Regression and Genomic Analyses on the Association Between Dose-Normalized Mycophenolic Acid Exposure and Absolute Neutrophil Count in Steroid-Free, De Novo Kidney Transplant Recipients.

Autor: Kiang TKL; Faculty of Pharmacy and Pharmaceutical Sciences, Katz Group Centre for Pharmacy and Health Research, University of Alberta, Room 3-142D, 11361-87 Ave, Edmonton, AB, T6G 2E1, Canada. tkiang@ualberta.ca., Partovi N; Department of Pharmacy, Vancouver General Hospital, Vancouver, BC, Canada.; Faculty of Pharmaceutical Sciences, The University of British Columbia, Vancouver, BC, Canada., Shapiro RJ; Department of Nephrology, Vancouver General Hospital, Vancouver, BC, Canada., Berman JM; Faculty of Pharmaceutical Sciences, The University of British Columbia, Vancouver, BC, Canada., Collier AC; Faculty of Pharmaceutical Sciences, The University of British Columbia, Vancouver, BC, Canada., Ensom MHH; Faculty of Pharmaceutical Sciences, The University of British Columbia, Vancouver, BC, Canada.
Jazyk: angličtina
Zdroj: Clinical drug investigation [Clin Drug Investig] 2018 Nov; Vol. 38 (11), pp. 1011-1022.
DOI: 10.1007/s40261-018-0694-5
Abstrakt: Background and Objectives: The hematological side effects associated with mycophenolic acid (MPA) are relatively common and have severe consequences.

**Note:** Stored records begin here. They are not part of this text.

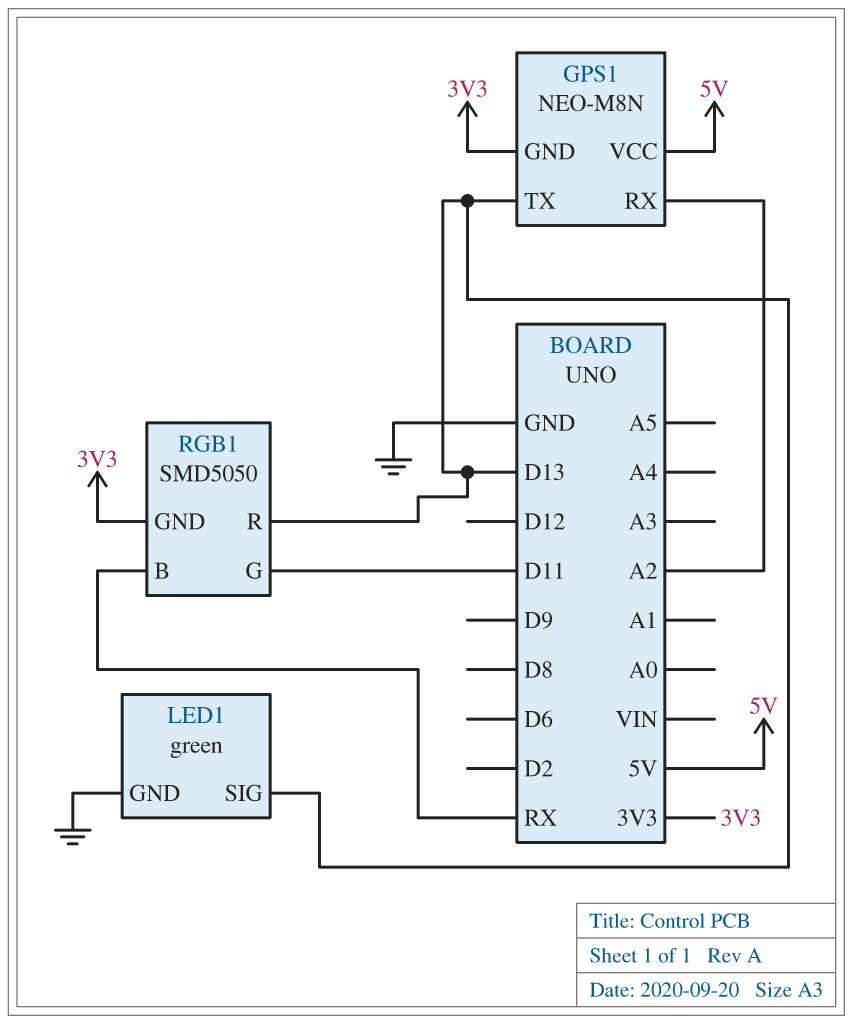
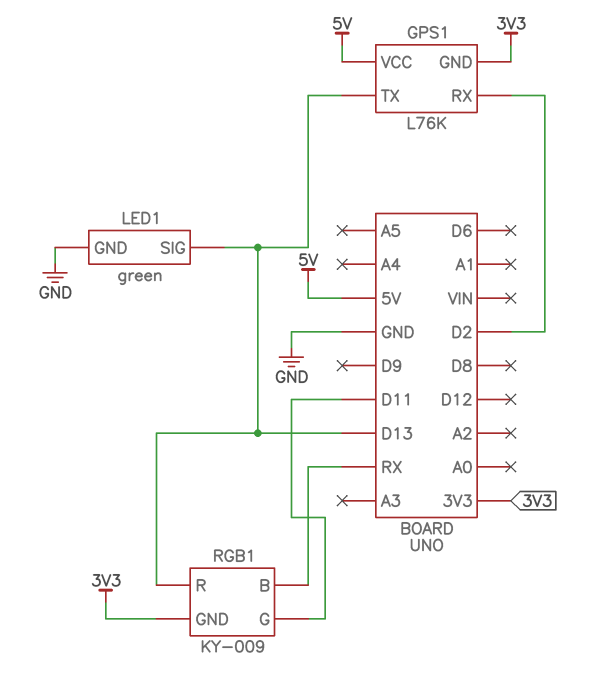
GPS1: NEO-M8N -> L76K
GPS1 pin RX: A2 -> D2
RGB1: SMD5050 -> KY-009

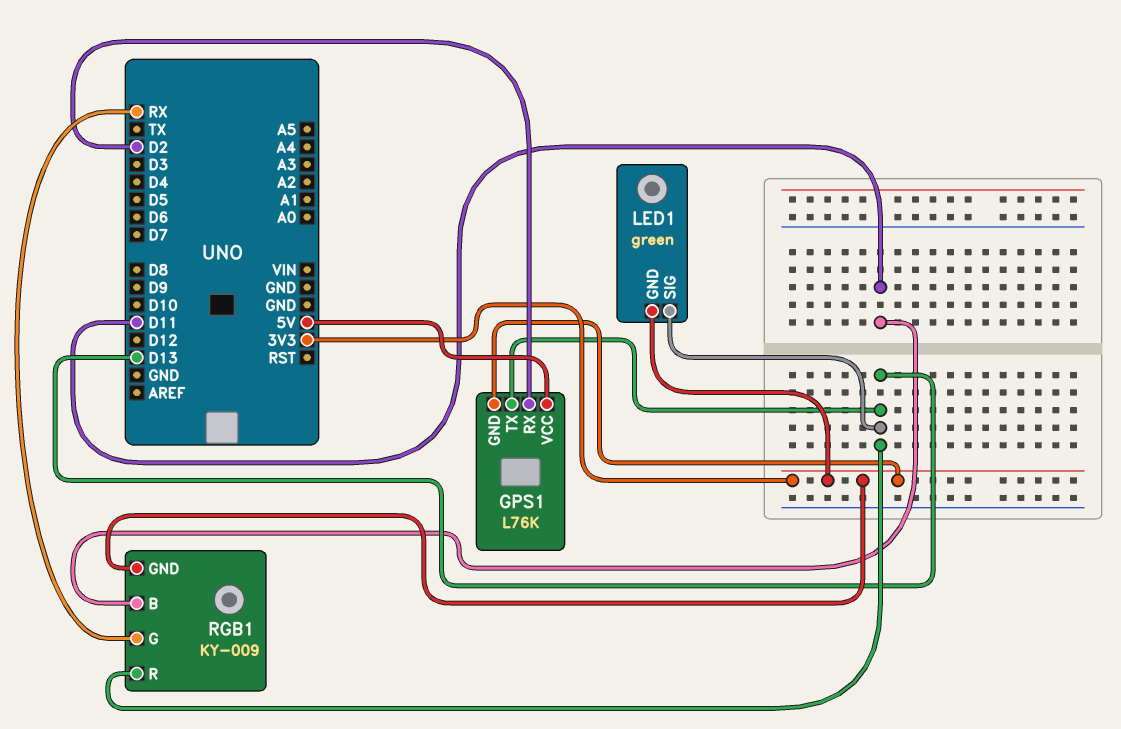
LED1 pin GND: GND -> 3V3
RGB1 pin B: RX -> D11
RGB1 pin G: D11 -> RX

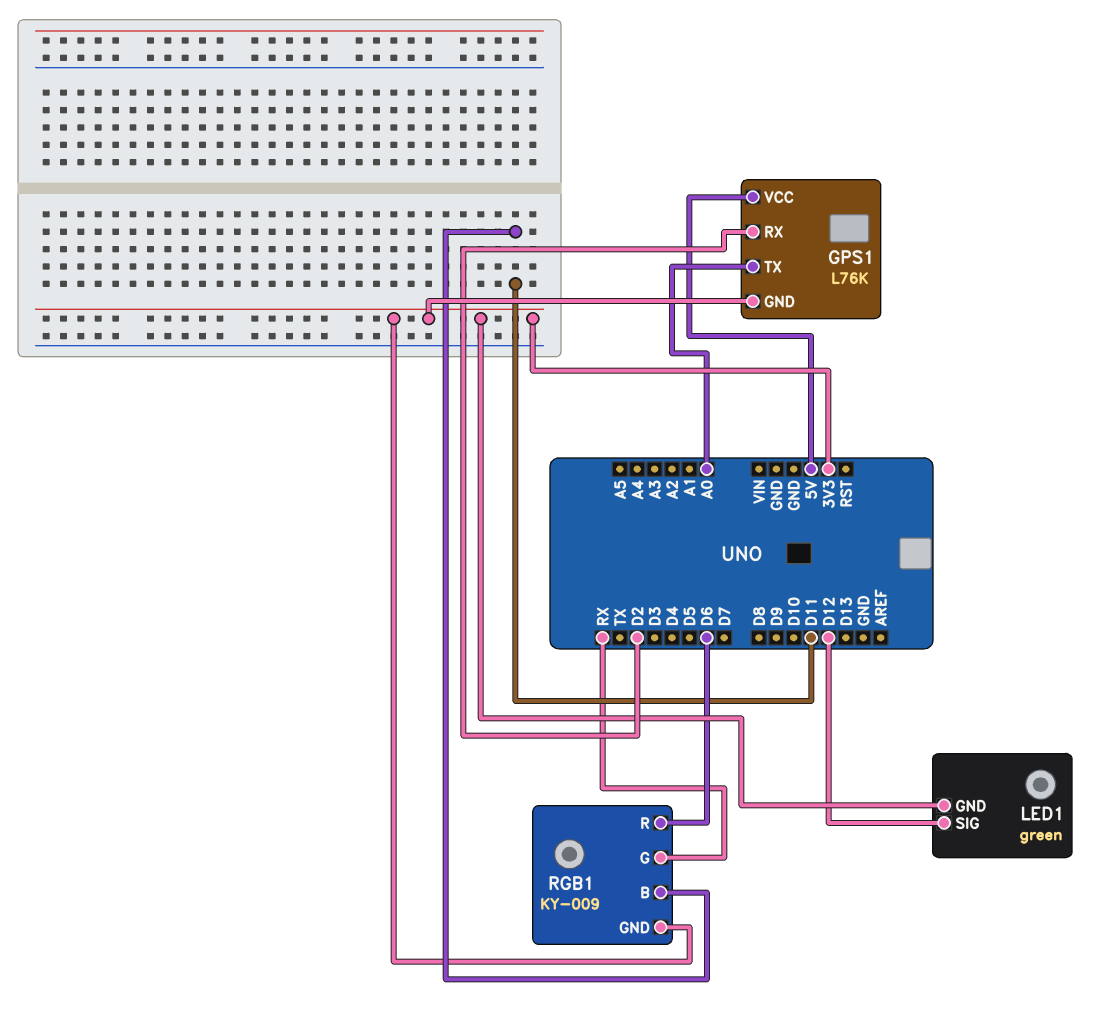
GPS1 pin TX: D13 -> A0
LED1 pin SIG: D13 -> D12
RGB1 pin R: D13 -> D6

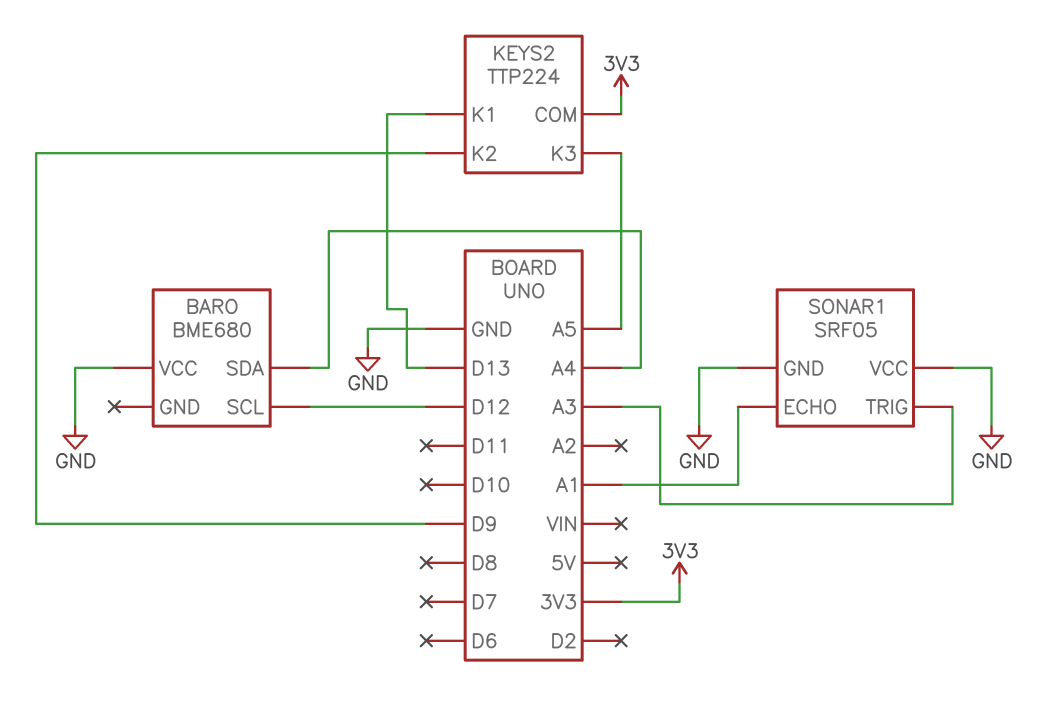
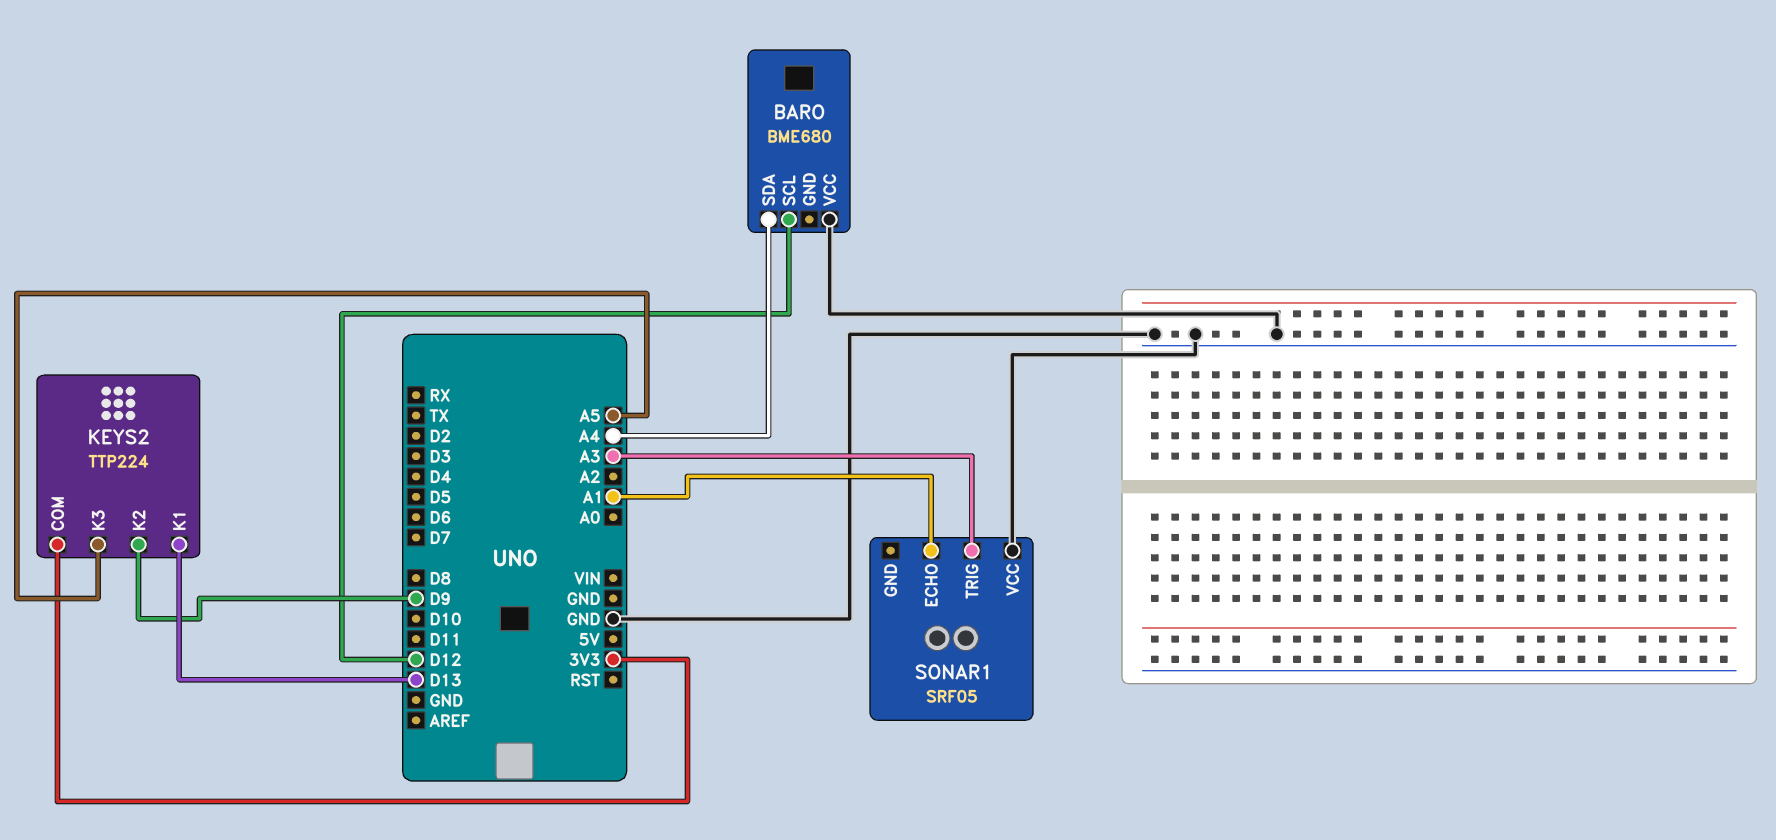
SONAR1 pin GND: GND -> none

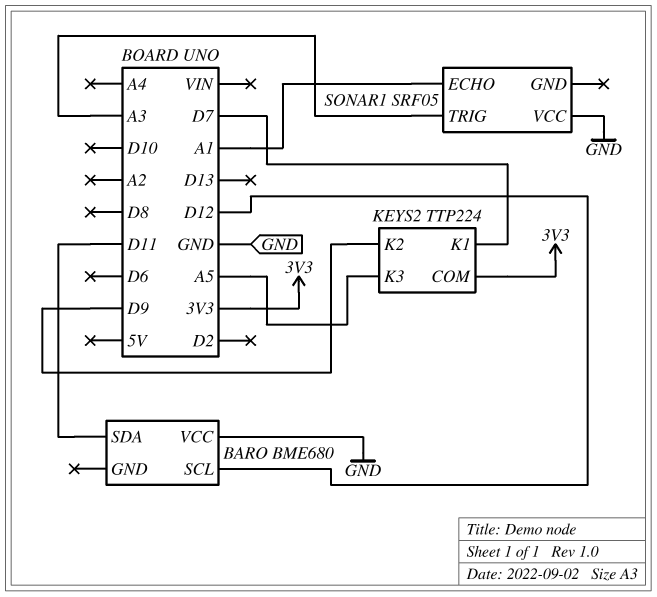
BARO pin SDA: A4 -> D11
KEYS2 pin K1: D13 -> D7

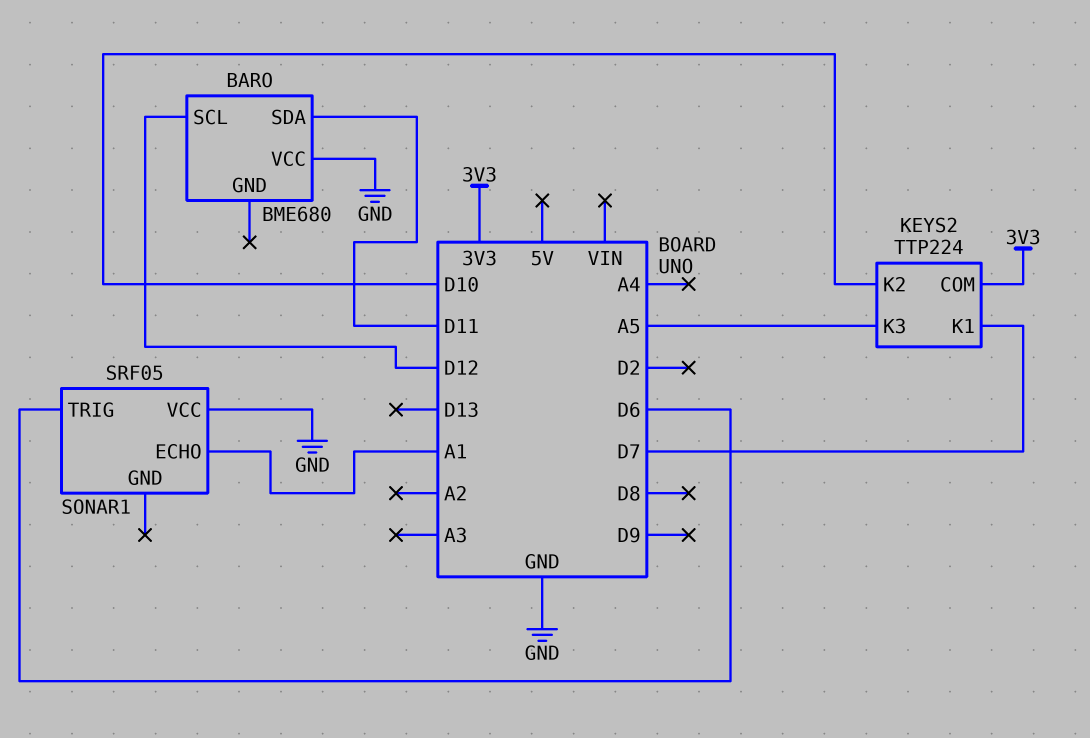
KEYS2 pin K2: D9 -> D10
SONAR1 pin TRIG: A3 -> D6

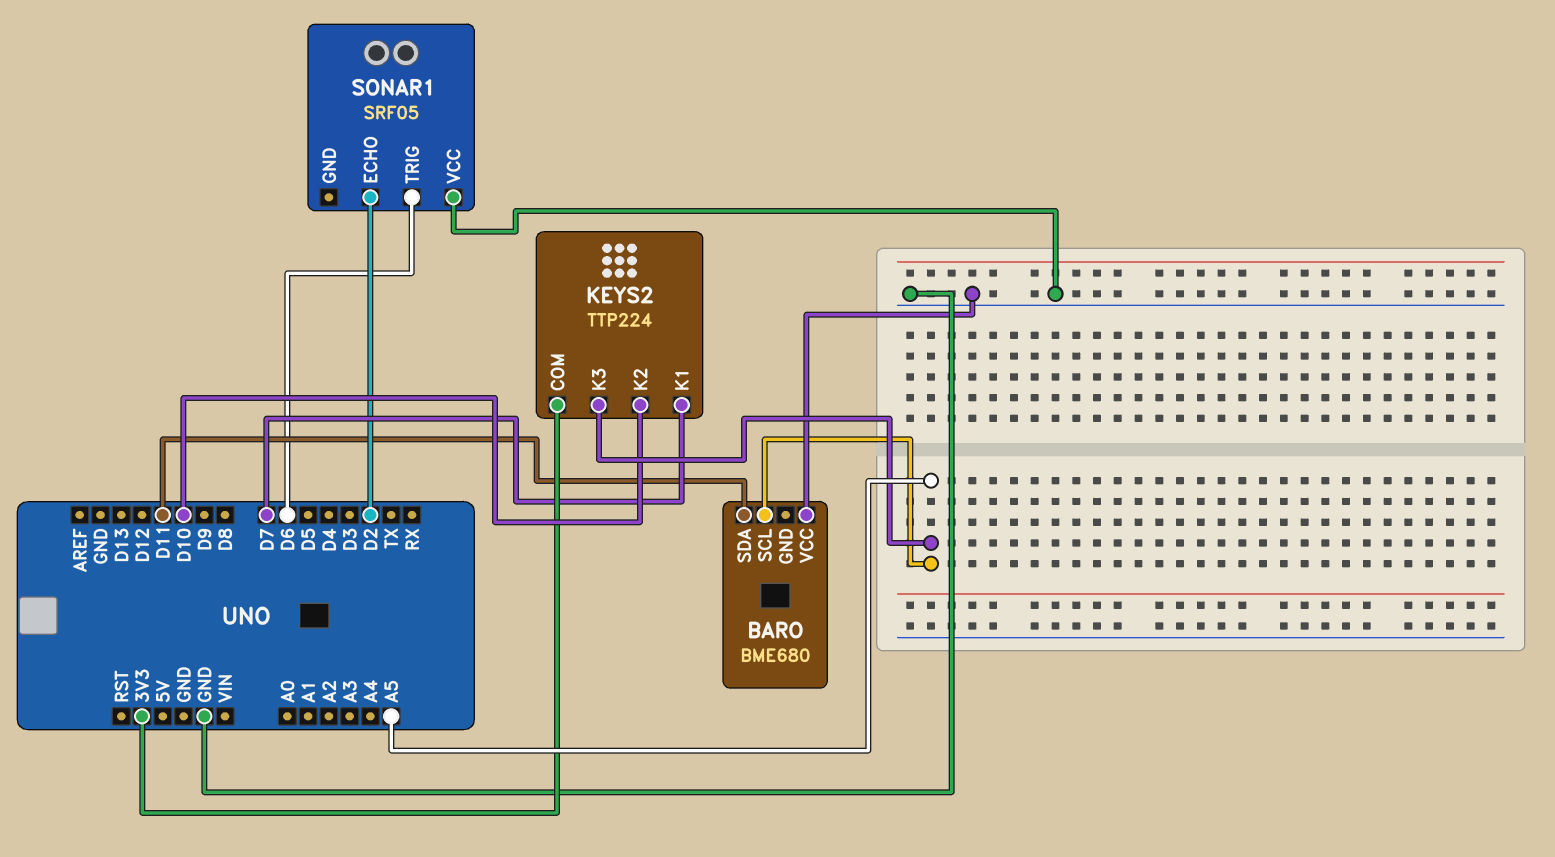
BARO pin SCL: D12 -> A5
SONAR1 pin ECHO: A1 -> D2

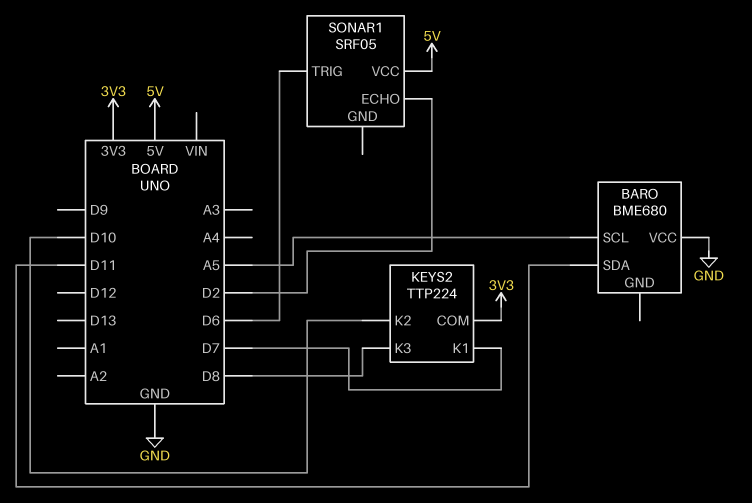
KEYS2 pin K3: A5 -> D8
SONAR1 pin VCC: GND -> 5V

The majority of literature data have not shown clear consistency in the MPA exposure-neutropenia relationship. We hypothesized that (i) adult de novo kidney transplant recipients who develop neutropenia have relatively higher dose-normalized MPA exposure than patients without neutropenia, and (ii) the observed neutropenia may be explained by polymorphisms in metabolism and/or transporter genes responsible for MPA disposition.
Methods: Adult kidney transplant recipients on steady-state tacrolimus and MPA, not receiving a corticosteroid, and with stable renal function were recruited for investigation at three periods post-transplant (1, 3, and 12 months; n = 21, 17, and 13, respectively). Clinical variables (age, weight, MPA daily dose, albumin, serum creatinine, absolute neutrophil count), tacrolimus and MPA concentrations (for exposure calculation), and genotypes (UGT2B7 G211T, UGT2B7 C802T, UGT1A9 T-275A, UGT1A9 T98C, MRP2 C-24T, MRP2 G1249A, OATP1B1 A388G, OATP1B1 C463A) were characterized.
Results: A significant inverse association between dose-normalized MPA exposure (a surrogate marker for apparent MPA clearance) and absolute neutrophil count in all three study periods (r 2  ~ 0.3-0.7) was observed. No associations between characterized single nucleotide polymorphisms and MPA exposure or absolute neutrophil count were established. However, significant alterations in the minor allele frequencies of UGT2B7*2 C802T, UGT1A9 T275A, and MRP2 G1249A were evident.
Conclusion: These findings support the clinical strategy for conducting MPA therapeutic drug monitoring in adult kidney transplant patients on steroid-free immunosuppressant therapy. The novel population genomic analysis data warrant further epidemiological investigations in a larger study sample.